Themes and Key Points

  • I'm a Neural Net Noob. As a way of learning I am trying out some NN ideas to solve problems I have faced before in specch coding.
  • Currently using Keras 2.4.3 and Tensorflow 2.3.1
  • For convenience I use Codec 2 (an old school, non NN vocoder) to "listen" to results from this work, however the cool kids are using VQ VAE with NN vocoders.
  • I'm using regression - the NN estimates the actual log10(Am) values, not discrete PDFs.
  • Making NN work with sparse, variable rate spectral magnitude vectors, using a sparse target and custom loss functions.
  • Using NNs for decimation/interpolation (sub-sampling) in time, to reduce the frame rate and hence bit rate.
  • Extending VQ VAE to two stage vector quantisation. Multi-stage VQ is commonly used in non-NN speech coding.
  • The simulations (NN training and vector quantisation) works on mean square error in the log(Am) domain, which is equivalence to (i) variance (ii) and proportional to Spectral Distortion (SD) in dB^2 - which is very closely correlated to subjective quality. It trains in dB.

Scripts

Script Description Useful?
codec2_model.py Reading and writing Codec 2 model parameters -
eband_train.py Constant rate K to timing varying rate L, using LPCNet style K=14 vectors No
ebanddec_train.py Constant rate K to timing varying rate L, with decimation in time No
eband_out.py Generates Codec 2 output from NN trained in eband_train/ebanddec_train No
newamp1_train.py Similar to eband_train.py, constant rate K to timing varying rate L, using Codec 2 newamp1 K=20 vectors No
vq_pager.py Step through output rate K vectors Yes
vq_vae_demo.py Simple demo of VQVAE, nice visualisation of training in action Cool demo
vq_kmeans.py kmeans VQ training in TensorFlow Yes
vq_kmeans_demo.py Simple demo of kmeans VQ training in TF Yes
vq_vae_kmeans_demo.py Simple demo of kmeans VQVAE in TF Yes
vq_vae_demo_2stage.py vq_vae_demo.py extended to two stage VQ Cool demo
vq_vae_ratek.py Single stage VQ-VAE with single Dense layer No
vq_vae_conv1d_2stage.py Two stage VQ-VAE with two conv1D layers and simple/slow VQ training Yes, reasonable spectral distortion, cool plots
vqvae_twostage.py Two stage VQ VAE used by the scripts below Yes
vq_vae_kmeans_conv1d.py Two stage kmeans trained VQ-VAE with two conv1D layers Yes
vq_vae_kmeans_conv1d_out.py Generates output for Codec 2 from the NN trained above. Not great output at this stage :-) Yes
vqvae_synth_one.sh Script to generate output speech files from the above Yes

Amplitude Sample Rate Conversion Using Neural Nets

Some of the scripts in this repo (eband_*.py, newamp1_train.py) explore the use of Neural Networks (NN) in resampling between rate K and rate L for Codec 2.

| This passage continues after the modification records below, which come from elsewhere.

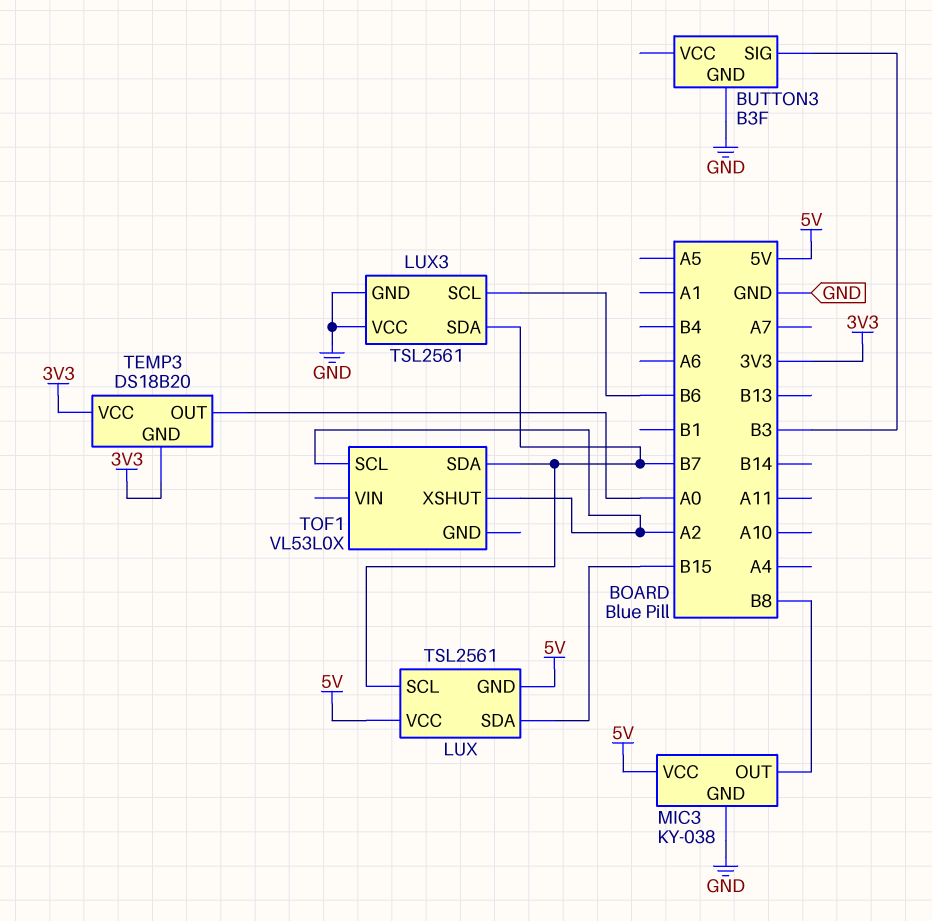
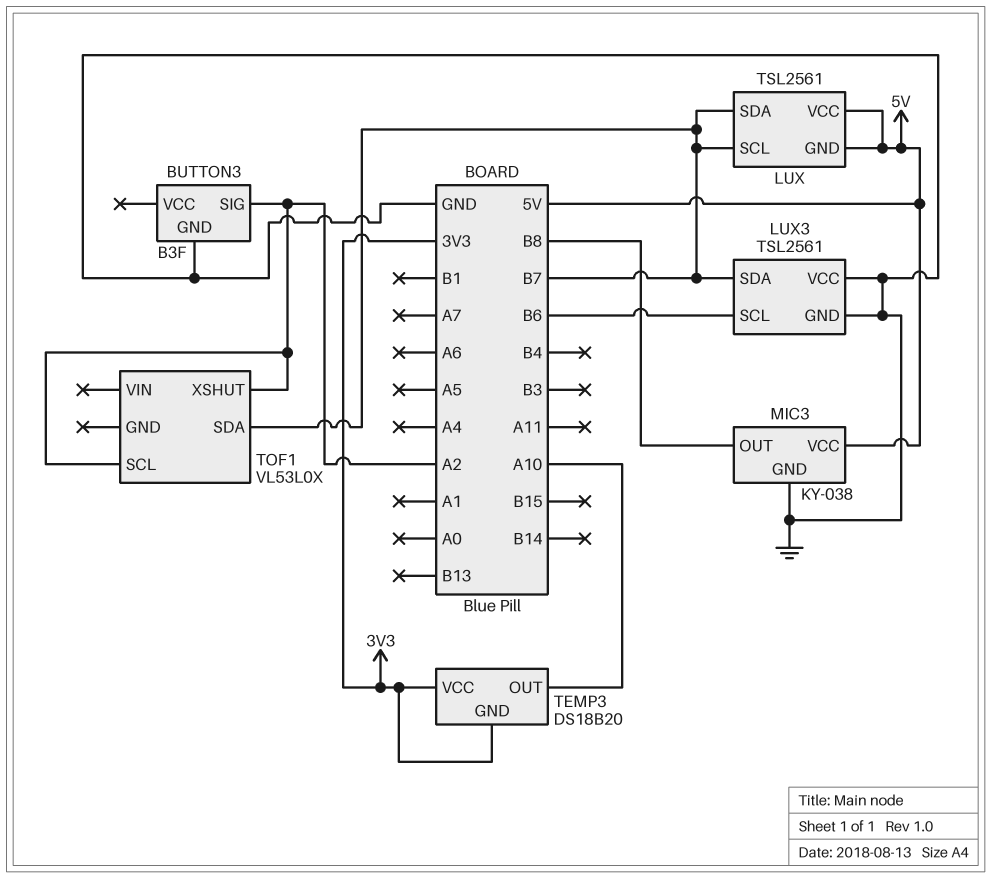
BUTTON3 pin SIG: B3 -> A2
LUX pin SDA: B15 -> B7
TEMP3 pin OUT: A0 -> A10

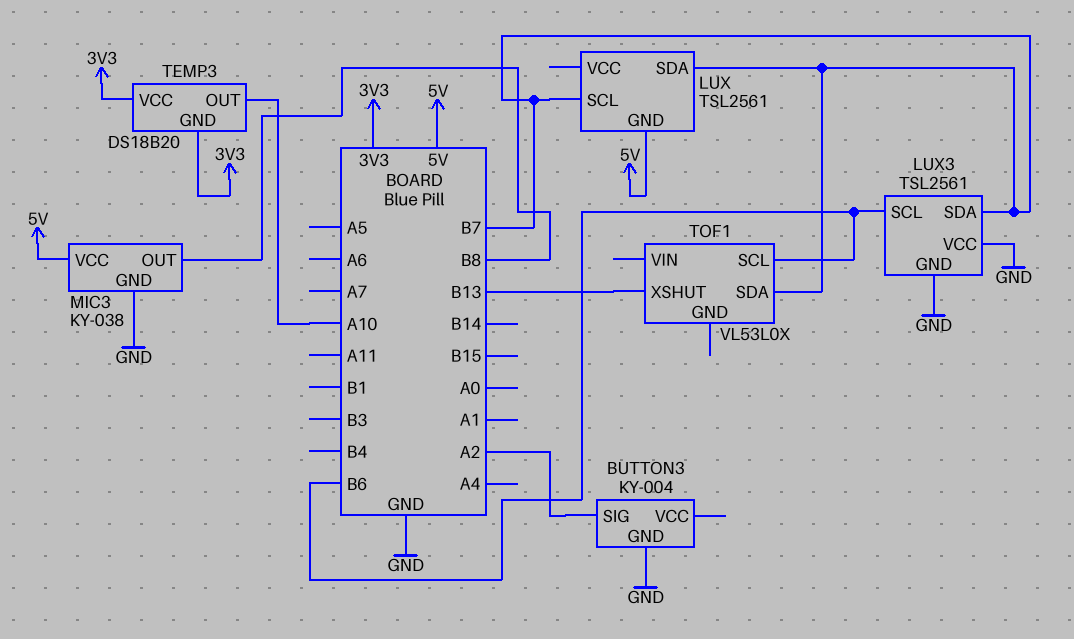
BUTTON3: B3F -> KY-004
LUX pin VCC: 5V -> none
TOF1 pin SCL: A2 -> B6
TOF1 pin XSHUT: A2 -> B13

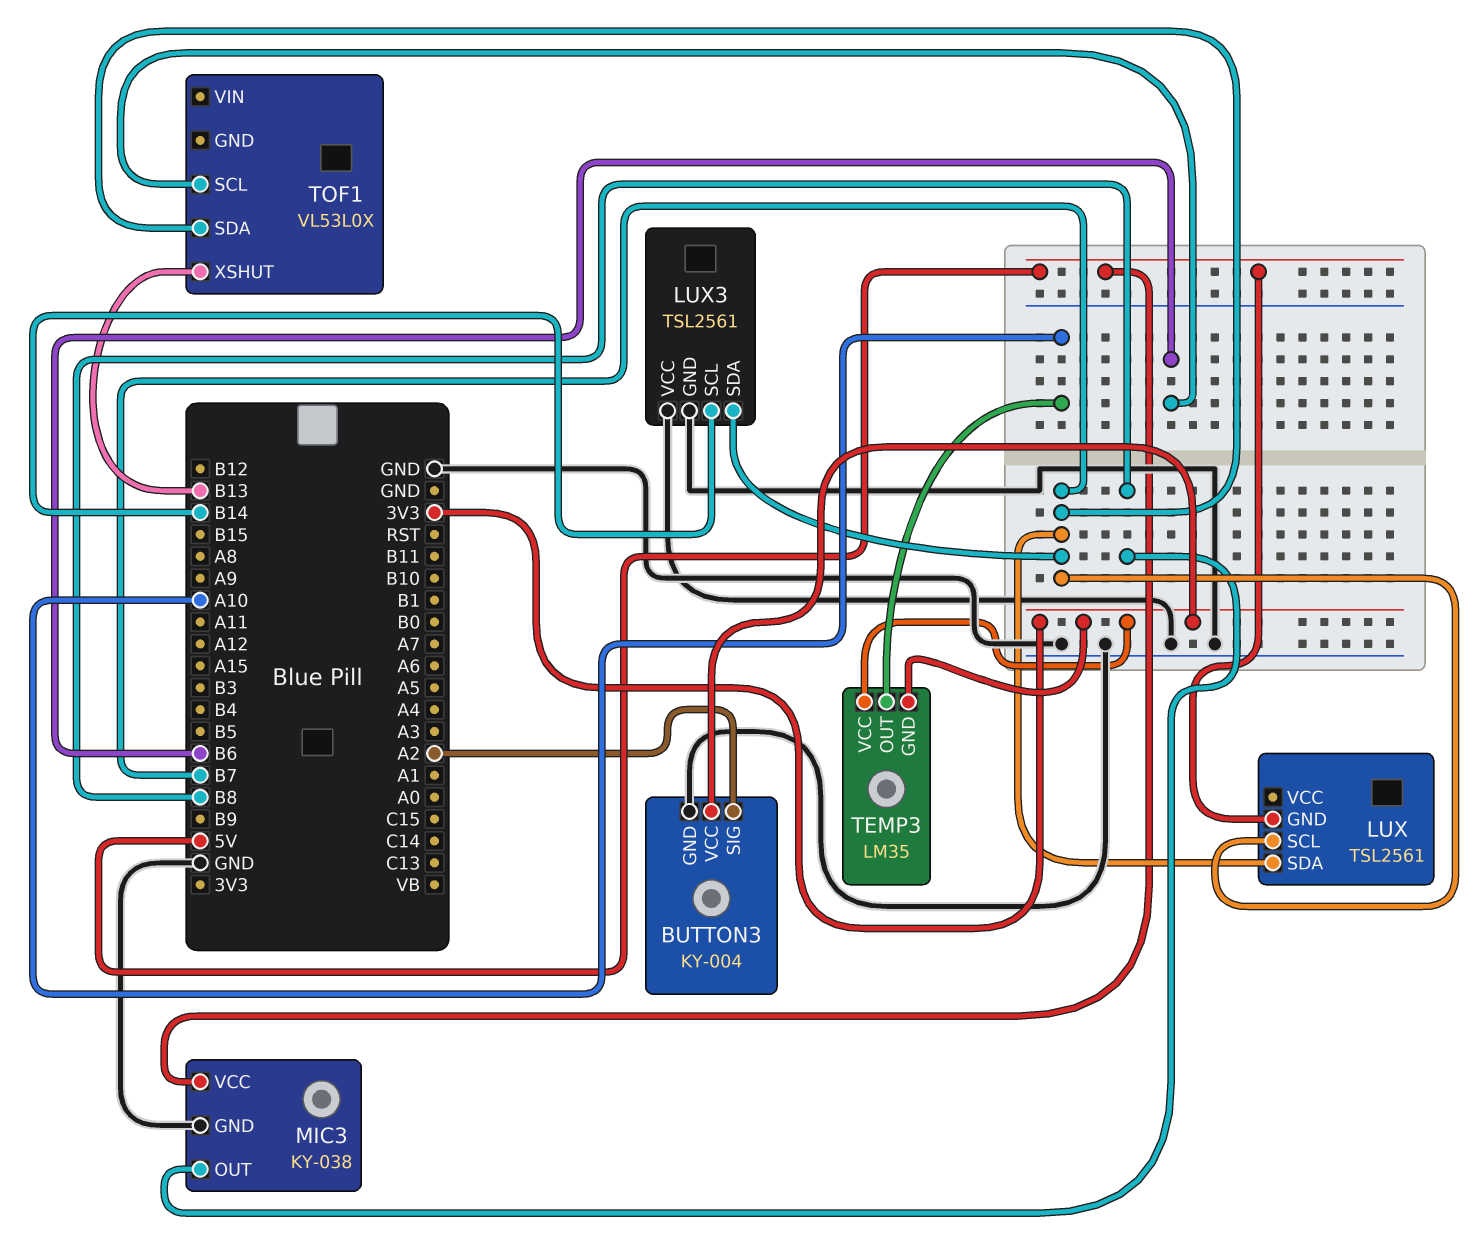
BUTTON3 pin VCC: none -> 3V3
LUX3 pin SCL: B6 -> B14
TEMP3: DS18B20 -> LM35

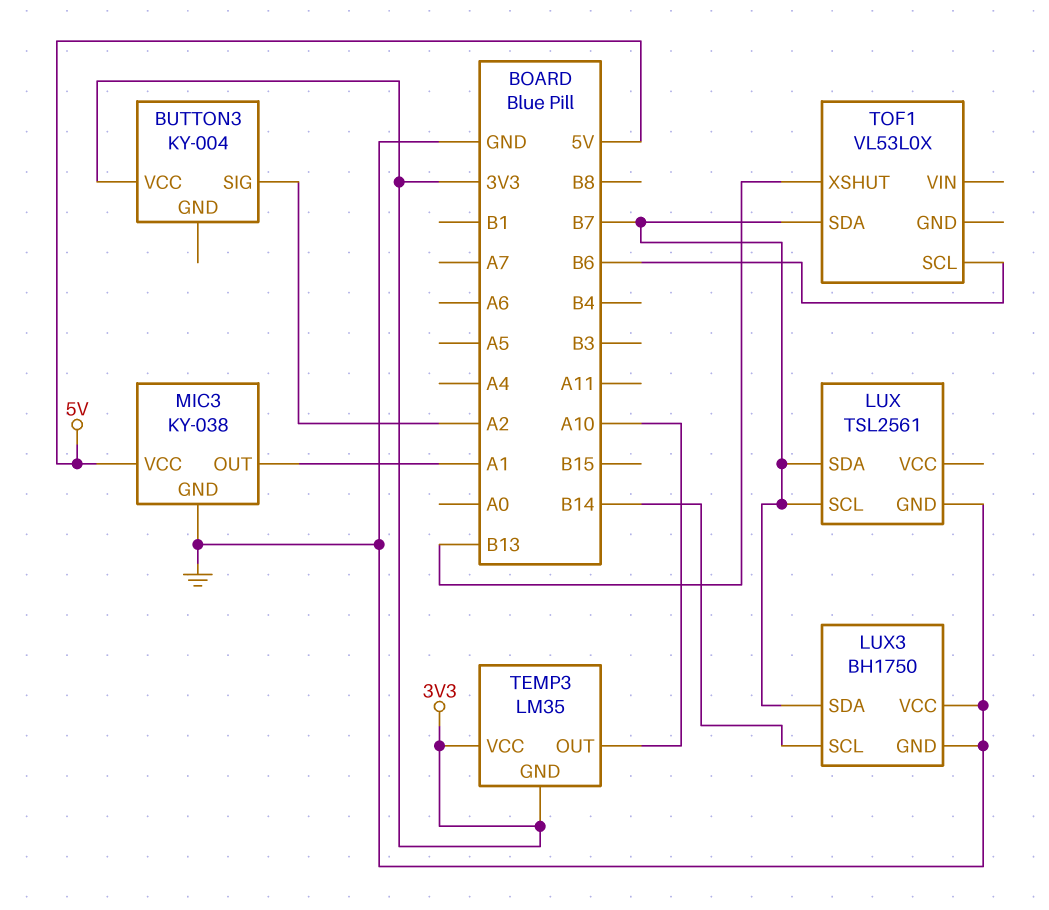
BUTTON3 pin GND: GND -> none
LUX pin GND: 5V -> GND
LUX3: TSL2561 -> BH1750
MIC3 pin OUT: B8 -> A1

Codec 2 models speech as a harmonic series of sine waves, each with it's own frequency, amplitude and phase. The frequencies are approximated as harmonics of the pitch or fundamental frequency. A reasonable model of the phases can be recovered from the amplitudes.

Accurate representation of the sine wave amplitudes {Am} m=1...L is important for good quality speech. The number of amplitudes in each frame L is dependent on the pitch L=P/2, which is time varying between (typically between L=10 and L=80). However for transmission at a fixed bit rate, a fixed number of parameters is desirable.

In earlier Codec 2 modes such as 3200 down to 1200, the amplitudes were represented using a fixed number of Linear Prediction Coefficients. In more recent modes such as 700C, the amplitudes Am are resampled to a fixed sample rate (K=20), and vector quantised for transmission. At the decoder, the rate K amplitude samples are resampled back to rate L for synthesis. The K=20 vectors use mel spaced sampling so these vectors are similar to the mel-spaced MFCCs used by the NN community.